Sometimes when we can do something in Oracle in more than one way, but at that point we have to use the best one which can serves us better.
PERFORMANCE is the most important criteria we have to put into consideration when have more than one solution.

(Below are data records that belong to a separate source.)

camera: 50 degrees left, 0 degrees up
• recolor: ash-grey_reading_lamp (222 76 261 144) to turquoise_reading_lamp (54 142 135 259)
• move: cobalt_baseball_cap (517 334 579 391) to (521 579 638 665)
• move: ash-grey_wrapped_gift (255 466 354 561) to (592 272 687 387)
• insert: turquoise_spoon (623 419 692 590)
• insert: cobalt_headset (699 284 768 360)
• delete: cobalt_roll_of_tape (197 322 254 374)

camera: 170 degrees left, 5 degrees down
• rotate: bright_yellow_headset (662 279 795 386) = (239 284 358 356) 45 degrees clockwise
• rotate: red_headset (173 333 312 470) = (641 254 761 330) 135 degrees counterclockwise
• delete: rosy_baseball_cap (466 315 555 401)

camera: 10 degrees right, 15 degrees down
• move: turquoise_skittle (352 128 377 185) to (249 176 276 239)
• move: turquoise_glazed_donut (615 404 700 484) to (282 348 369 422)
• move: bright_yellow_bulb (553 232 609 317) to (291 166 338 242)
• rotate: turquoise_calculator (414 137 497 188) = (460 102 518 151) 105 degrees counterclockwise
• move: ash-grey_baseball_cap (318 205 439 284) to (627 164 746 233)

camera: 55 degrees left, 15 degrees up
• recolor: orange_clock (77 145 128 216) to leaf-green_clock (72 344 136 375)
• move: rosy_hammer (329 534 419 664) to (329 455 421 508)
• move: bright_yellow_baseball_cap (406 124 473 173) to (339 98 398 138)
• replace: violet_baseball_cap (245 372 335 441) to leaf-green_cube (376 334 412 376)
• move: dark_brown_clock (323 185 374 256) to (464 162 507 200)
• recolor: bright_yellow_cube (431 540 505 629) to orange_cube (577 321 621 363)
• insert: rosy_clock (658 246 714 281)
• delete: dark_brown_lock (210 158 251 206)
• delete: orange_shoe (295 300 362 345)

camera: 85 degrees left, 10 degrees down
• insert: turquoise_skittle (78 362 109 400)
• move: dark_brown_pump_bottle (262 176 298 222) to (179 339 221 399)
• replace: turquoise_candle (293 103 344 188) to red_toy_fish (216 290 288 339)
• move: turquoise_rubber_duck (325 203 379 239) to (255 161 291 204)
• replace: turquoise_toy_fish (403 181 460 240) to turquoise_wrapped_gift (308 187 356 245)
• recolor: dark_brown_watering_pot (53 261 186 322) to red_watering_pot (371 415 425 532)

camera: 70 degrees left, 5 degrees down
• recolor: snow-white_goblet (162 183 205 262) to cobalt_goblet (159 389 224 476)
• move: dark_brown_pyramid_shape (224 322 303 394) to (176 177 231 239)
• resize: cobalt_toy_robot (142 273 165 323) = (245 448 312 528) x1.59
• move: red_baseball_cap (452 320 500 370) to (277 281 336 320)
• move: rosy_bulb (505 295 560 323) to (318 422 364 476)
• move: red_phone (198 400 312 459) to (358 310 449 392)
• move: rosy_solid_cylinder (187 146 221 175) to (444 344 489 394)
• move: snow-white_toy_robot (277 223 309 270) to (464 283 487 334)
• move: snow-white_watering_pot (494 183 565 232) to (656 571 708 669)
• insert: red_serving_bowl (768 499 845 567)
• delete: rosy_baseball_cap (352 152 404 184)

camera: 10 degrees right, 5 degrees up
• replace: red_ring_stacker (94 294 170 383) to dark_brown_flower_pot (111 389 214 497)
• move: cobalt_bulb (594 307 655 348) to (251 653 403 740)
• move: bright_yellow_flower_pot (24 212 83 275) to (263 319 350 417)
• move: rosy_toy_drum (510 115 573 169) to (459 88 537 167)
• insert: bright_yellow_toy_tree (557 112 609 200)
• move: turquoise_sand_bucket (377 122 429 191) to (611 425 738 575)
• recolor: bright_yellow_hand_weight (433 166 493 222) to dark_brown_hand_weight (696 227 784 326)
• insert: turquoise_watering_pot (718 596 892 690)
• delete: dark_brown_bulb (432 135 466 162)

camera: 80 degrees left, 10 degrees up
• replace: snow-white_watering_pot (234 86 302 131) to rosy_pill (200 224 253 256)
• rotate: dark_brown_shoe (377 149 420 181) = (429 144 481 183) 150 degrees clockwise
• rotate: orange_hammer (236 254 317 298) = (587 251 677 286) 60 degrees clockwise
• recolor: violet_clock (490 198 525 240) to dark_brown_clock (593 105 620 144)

Nice tip in Oracle enables us to measure performance -time spent- between more than one function which is get_cpu_time from dbms_utility package which returns the current CPU time in 100th's of a second and we use it before and after each function with loop of relatively big number of iteration.
Example:
DECLARE
v_c1 NUMBER;
v_c2 NUMBER;
v_date DATE;
v_char VARCHAR2 (10);
BEGIN
v_c1 := DBMS_UTILITY.get_cpu_time;
FOR c IN 1 .. 100000
LOOP
v_date := TRUNC (SYSDATE);
END LOOP;
v_c2 := DBMS_UTILITY.get_cpu_time;
DBMS_OUTPUT.put_line ('For loop using TRUNC');
DBMS_OUTPUT.put_line ('CPU seconds used: ' || (v_c2 - v_c1));
v_c1 := DBMS_UTILITY.get_cpu_time;
FOR c IN 1 .. 100000
LOOP
v_char := TO_CHAR (SYSDATE, 'DD-MM-YYYY');
END LOOP;
v_c2 := DBMS_UTILITY.get_cpu_time;
DBMS_OUTPUT.put_line ('For loop using TO_CHAR');
DBMS_OUTPUT.put_line ('CPU seconds used: ' || (v_c2 - v_c1));
END;
The output is:
For loop using TRUNC
CPU seconds used: 25
For loop using TO_CHAR
CPU seconds used: 68
PL/SQL procedure successfully completed.
The numbers will change depending on CPU speed and tasks assigned, but anyway you can notice the difference.